The four types of memory disturbs are:
1) DC Erase: This type of disturb occurs on cells that are already programmed (Cell A). These programmed cells are on the same wordline (ROW 1) as the cell being programmed (COL 2 and ROW 1). During the programming operation ROW 1 is brought to a high voltage of 15 V. The electric field due to the high voltage appears across the IPD, which may be high enough to cause conduction of electrons across it from the floating gate (also known as poly-Si to poly-Si erase mode mechanism) to the control gate. The result, loss of charge and consequent reduction of the programmed threshold voltage, which in severe cases causes complete loss of data.
2) DC Program: Also known as gate-disturb, occurs on cells that are unprogrammed or in erased state (Cell B). These unprogrammed cells are on the same wordline (ROW 1) as the cell being programmed (COL 2 and ROW 1). These unprogrammed cells have a few electrons on their floating gates and thus low threshold voltages, VT. When ROW 1 is raised to 15 V, the electric field across the tunneling gate dielectric may be high enough to cause electron tunneling into the floating gate from the substrate and increase the VT. In severe cases, the cell is programmed unintentionally and is called soft-write.
3) Program Disturb: Also known as drain-disturb occurs on programmed cells. A programmed cell (Cell C) sharing a column (COL 2) with the cell being programmed (COL 2 and ROW 1) will also experience high electric fields between the floating gate and the drain. This may cause electrons to tunnel from the floating gate to the drain, and lead to a reduced VT.
4) Read Disturb: This disturb mechanism occurs on erased bits that share a wordline with a bit that is being read. The common wordline places the control gate of the erased cells at 5 V. The selected device's drain is driven to about 1 V. The unselected bits have their source, drain, and substrate at 0 V.

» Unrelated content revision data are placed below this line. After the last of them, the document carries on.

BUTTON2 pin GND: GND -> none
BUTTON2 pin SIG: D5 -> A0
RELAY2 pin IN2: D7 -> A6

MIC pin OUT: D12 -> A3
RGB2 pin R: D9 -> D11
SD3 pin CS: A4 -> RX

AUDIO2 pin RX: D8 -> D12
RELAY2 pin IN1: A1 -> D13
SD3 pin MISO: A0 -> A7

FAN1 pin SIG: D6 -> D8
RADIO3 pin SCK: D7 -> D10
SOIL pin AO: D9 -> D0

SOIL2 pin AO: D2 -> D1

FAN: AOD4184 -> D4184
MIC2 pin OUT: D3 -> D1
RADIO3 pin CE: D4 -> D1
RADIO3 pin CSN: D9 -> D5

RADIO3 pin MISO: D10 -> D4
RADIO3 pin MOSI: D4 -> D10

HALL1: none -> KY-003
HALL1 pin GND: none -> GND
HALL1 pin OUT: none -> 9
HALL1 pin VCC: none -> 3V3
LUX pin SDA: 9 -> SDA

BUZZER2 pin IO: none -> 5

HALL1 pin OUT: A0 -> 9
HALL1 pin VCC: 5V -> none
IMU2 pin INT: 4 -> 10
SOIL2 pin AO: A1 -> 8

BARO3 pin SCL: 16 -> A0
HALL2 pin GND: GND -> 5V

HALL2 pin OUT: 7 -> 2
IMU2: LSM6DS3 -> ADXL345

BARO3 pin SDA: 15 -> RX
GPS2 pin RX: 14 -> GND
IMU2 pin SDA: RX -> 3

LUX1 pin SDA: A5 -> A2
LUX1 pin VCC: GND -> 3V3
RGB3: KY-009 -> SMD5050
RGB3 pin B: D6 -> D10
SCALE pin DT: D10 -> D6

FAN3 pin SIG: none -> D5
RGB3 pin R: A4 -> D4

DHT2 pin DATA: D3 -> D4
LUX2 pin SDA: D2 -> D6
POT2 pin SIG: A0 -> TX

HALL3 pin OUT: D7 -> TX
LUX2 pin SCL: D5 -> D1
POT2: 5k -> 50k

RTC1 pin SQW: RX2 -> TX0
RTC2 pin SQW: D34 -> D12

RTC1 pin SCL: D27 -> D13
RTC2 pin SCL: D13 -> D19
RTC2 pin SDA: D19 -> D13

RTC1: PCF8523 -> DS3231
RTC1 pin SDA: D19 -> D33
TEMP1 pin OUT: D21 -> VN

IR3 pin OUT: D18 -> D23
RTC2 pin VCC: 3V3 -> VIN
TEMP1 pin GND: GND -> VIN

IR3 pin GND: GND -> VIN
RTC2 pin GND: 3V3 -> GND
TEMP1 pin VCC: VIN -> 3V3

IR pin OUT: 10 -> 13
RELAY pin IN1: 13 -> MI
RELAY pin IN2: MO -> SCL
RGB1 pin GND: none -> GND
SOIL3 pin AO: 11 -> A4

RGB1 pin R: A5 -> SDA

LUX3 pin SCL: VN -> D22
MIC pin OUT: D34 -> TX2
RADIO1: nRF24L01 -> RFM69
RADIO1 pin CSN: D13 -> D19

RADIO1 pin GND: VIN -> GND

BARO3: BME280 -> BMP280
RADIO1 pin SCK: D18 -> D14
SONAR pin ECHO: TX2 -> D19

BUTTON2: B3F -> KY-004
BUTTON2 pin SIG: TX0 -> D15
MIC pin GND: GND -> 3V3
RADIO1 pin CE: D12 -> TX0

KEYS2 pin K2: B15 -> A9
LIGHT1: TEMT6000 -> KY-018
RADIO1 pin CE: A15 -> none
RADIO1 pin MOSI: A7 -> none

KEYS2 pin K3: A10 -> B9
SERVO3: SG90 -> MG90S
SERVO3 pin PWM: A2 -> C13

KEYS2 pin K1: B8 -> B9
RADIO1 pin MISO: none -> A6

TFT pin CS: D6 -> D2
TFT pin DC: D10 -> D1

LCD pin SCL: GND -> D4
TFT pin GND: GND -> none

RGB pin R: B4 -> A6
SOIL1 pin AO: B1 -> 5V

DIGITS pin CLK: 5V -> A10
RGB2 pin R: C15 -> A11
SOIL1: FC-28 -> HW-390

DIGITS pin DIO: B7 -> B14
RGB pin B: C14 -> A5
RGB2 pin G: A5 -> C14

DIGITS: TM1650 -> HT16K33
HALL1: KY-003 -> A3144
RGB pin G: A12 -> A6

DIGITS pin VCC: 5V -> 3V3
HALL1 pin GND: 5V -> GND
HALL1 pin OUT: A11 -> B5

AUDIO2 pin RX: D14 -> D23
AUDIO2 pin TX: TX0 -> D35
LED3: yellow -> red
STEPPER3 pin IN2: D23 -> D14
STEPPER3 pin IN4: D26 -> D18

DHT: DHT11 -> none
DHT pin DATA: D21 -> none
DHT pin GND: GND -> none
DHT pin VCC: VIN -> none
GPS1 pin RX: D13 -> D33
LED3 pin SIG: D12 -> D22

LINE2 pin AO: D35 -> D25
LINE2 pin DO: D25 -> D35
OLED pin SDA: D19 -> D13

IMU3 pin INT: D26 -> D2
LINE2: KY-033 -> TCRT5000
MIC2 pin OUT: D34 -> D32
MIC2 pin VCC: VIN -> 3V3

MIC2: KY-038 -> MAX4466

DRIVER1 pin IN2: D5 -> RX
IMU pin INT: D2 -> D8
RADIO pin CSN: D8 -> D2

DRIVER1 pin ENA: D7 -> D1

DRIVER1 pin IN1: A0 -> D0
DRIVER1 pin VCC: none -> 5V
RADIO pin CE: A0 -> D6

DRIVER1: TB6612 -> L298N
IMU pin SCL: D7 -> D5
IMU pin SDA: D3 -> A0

An NVM overview was given which began with a brief background of nonvolatile memories and the terminology's used in the NVM industry. The two common methods of programming are the hot-carrier injection and FN tunneling. In FN tunneling, gate oxides thicknesses have to be less than 12 nm whereas in the case of hot-carrier injection, the thickness of the gate oxide is not critical. The two common methods employed for erasing are by UV emission and FN tunneling. UV emission is commonly used for UV EPROM's while FN tunneling is commonly employed in EEPROM's and Flash EEPROM's, provided the thicknesses are less than 12 nm. UV emission takes a long time to erase relative to FN tunneling. Typical UV emission erase time is 10 minutes while the FN tunneling takes anywhere from 1 ms to 10 ms depending on the applied potentials at the control gate and the drain. The fastest method of programming is via hot-carrier injection that can typically take up to 100 ms. To understand the physics of hot-carrier injection, a "lucky-electron" model was covered. The model shows how the gate current is evaluated based on various probability events. Although the injection efficiency is low, the process of adding electrons onto the floating gate is fast due to high electric fields. As for every device, reliability issues are encountered. Endurance and data retention are the two common reliability issues an NVM undergoes. In addition to endurance and data retention, memory disturbs also occur due to memory stressing during programming and erasing.